The Securities and Exchange Commission is giving financial services companies more time to comply with some parts of a new market-timing prevention rule.

The SEC has included the compliance extensions in the final version of the rule, “Mutual Fund Redemption Fees,” which explains how fund managers should implement another rule, Rule 22c-2.

The SEC adopted Rule22c-2 under the Investment Company Act in March 2005, in an effort to curb abusive market timing, or efforts to profit from variations in the flow of financial information by making several large trades in a short time period.

Under Rule 22c-2, fund managers must decide whether to impose a redemption fee of up to 2% on the value of shares that investors redeem within 7 days of purchasing the shares.

Fund managers also must enter into agreements with financial intermediaries, to give managers the ability to work with the intermediaries to identify investors who violate restrictions on short term trading.

The new final rule, based on a proposed rule released in March 2006, which established a compliance date of Oct. 16, 2006.

The final rule still requires fund boards to decide by Oct. 16 whether to impose redemption fees or use other means to discourage marketing timing.

But the SEC has extended the deadline for negotiating shareholder information agreements with financial intermediaries 6 months, to April 16, 2007.

The SEC also has given intermediaries more time to set up systems that can quickly respond to funds’ requests for shareholder identity and transaction information. The new intermediary information compliance deadline is Oct. 16, 2007.

The American Council of Life Insurers, Washington, has been one of the groups asking the SEC to push back the fund redemption fee compliance deadline.

The final version of the redemption fee rule also clarifies the definition of the term “financial intermediary.”

The final rule excludes those plans that are viewed by a fund as an individual investor.

“If a fund, for example, applies a redemption fee or exchange limits to transactions by a retirement plan (an intermediary) rather than to the purchases and redemptions of the employees in the plan, then the plan would not be considered a ‘financial intermediary’ under the rule, and the fund would not be required to enter into an agreement with that plan,” SEC officials write in a preamble to the new final rule.

Additionally, the final rule clarifies what agreements should be in place when “chains” — multiple layers of direct and indirect intermediaries — exist.

Under the revised rule, a mutual fund must execute a shareholder information agreement only with those financial intermediaries that submit purchase or redemption orders directly to the fund or its transfer agent.

The revised rule does not require the “first-tier intermediary” to execute shareholder information agreements with any indirect intermediaries. Instead, a mutual fund would have to make a specific further request for information from the first-tier intermediary about certain shareholders. The first-tier intermediary would then be required to make its “best efforts” to determine if an account was an indirect intermediary.
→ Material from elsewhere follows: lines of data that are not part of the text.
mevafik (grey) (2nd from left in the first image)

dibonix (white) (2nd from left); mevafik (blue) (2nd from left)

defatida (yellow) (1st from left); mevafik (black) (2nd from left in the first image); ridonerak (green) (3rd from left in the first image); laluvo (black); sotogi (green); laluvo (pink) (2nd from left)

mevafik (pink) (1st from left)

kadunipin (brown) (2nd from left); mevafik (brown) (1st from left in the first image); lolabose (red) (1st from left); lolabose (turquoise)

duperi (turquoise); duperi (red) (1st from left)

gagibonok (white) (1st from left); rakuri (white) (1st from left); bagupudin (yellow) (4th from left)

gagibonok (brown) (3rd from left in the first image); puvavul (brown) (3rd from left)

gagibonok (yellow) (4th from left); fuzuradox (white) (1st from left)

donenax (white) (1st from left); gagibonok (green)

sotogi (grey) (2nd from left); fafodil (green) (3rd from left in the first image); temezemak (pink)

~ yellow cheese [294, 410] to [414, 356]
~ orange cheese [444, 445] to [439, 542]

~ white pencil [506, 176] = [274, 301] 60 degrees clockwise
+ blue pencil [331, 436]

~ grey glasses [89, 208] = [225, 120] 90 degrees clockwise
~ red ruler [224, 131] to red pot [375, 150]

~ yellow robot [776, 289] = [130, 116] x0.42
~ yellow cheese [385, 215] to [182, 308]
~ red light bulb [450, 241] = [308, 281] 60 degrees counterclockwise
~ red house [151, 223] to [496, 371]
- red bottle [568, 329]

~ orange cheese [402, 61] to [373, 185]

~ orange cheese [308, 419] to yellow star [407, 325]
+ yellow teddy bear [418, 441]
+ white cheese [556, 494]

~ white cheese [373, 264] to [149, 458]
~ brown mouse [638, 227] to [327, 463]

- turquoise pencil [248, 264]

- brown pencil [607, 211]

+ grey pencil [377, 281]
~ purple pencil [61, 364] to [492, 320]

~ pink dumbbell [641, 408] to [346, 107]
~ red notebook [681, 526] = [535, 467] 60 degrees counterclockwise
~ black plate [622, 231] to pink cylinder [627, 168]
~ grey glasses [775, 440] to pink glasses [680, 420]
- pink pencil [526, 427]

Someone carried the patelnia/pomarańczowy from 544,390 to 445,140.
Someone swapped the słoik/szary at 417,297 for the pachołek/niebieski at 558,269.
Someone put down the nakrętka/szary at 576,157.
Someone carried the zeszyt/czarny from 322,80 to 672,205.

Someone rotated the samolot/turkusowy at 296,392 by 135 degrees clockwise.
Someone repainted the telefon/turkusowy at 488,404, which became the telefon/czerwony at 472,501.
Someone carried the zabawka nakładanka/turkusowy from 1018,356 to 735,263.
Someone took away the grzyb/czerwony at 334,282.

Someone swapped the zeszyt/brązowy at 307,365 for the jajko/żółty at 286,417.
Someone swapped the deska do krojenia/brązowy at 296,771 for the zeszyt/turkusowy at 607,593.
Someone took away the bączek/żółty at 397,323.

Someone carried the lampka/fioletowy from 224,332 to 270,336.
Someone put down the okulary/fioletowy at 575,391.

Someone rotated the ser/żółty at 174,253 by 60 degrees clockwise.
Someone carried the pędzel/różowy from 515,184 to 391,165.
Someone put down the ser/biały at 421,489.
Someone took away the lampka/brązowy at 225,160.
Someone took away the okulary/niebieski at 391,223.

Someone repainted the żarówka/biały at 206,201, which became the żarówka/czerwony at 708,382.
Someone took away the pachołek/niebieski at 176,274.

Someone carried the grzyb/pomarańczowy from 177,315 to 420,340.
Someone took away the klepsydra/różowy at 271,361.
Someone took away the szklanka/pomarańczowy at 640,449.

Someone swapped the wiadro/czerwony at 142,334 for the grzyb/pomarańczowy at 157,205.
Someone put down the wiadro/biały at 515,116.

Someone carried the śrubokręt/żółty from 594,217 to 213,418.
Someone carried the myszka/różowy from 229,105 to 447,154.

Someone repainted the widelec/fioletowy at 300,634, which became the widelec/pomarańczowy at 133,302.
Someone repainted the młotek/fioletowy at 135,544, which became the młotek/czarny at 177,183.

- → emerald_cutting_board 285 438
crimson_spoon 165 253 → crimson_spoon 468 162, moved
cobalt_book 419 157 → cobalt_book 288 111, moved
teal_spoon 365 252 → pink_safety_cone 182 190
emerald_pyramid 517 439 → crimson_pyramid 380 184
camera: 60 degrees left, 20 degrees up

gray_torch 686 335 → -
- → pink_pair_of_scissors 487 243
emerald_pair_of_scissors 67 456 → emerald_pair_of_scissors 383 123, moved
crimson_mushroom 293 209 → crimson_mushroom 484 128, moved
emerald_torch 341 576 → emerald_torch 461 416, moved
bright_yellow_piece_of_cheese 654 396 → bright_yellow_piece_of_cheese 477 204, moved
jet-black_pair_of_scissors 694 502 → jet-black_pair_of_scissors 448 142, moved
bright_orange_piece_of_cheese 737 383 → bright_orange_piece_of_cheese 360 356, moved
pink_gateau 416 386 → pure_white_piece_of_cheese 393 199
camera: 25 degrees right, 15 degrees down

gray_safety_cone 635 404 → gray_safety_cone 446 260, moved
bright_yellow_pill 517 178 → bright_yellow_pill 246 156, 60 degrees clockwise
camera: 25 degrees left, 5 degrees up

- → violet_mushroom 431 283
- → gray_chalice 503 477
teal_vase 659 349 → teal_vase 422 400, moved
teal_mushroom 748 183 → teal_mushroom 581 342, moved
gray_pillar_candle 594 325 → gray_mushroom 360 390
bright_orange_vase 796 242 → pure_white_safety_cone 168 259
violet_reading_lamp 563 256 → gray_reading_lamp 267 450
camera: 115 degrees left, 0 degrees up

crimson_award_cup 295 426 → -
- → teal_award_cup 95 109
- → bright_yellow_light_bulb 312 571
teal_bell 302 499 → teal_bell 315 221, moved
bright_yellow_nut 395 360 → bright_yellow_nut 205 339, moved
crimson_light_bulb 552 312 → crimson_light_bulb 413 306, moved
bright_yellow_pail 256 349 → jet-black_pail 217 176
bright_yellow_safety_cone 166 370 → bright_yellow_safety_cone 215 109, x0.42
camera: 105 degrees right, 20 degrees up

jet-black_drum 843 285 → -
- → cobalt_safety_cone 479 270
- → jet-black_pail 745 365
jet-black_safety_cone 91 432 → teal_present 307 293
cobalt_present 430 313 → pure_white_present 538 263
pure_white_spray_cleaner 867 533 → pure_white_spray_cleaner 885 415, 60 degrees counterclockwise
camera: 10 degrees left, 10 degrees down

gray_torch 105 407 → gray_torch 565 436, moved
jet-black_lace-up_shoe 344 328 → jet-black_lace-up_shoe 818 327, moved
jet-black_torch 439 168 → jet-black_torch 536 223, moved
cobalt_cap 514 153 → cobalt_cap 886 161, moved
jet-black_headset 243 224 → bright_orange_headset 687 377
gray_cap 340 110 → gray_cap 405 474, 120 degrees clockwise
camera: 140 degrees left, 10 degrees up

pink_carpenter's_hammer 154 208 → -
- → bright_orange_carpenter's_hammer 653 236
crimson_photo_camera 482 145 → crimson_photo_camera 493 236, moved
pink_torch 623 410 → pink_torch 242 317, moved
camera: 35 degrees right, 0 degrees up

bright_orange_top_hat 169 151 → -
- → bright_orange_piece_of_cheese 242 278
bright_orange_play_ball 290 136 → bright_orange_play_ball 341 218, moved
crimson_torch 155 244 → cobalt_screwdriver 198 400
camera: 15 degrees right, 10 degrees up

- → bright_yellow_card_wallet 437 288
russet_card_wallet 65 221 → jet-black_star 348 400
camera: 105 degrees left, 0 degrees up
“If an indirect intermediary that holds an account with a first-tier intermediary does not provide underlying shareholder information, the agreement must obligate the first-tier intermediary to prohibit, upon the fund’s request, that indirect intermediary from purchasing additional shares of the fund through the first-tier intermediary,” SEC officials write.

Officials report in a footnote to the final rule preamble that the ACLI and other commenters have worried about the effect of a redemption fee requirement on investors who invest in funds through insurance company separate accounts.

“We believe that because redemption fees and frequent trading policies are imposed by the fund, and not the insurance company, enforcing those limits or fees with respect to these investors should not cause insurance companies to breach their contracts,” SEC officials write in the footnotes. “Moreover, nothing in this rule would preclude a fund that is concerned about the legality under existing contracts of imposing these limits or fees on certain insurance contractholders, from choosing not to impose them with regard to investors whose policies would not permit imposition of such limits or fees.”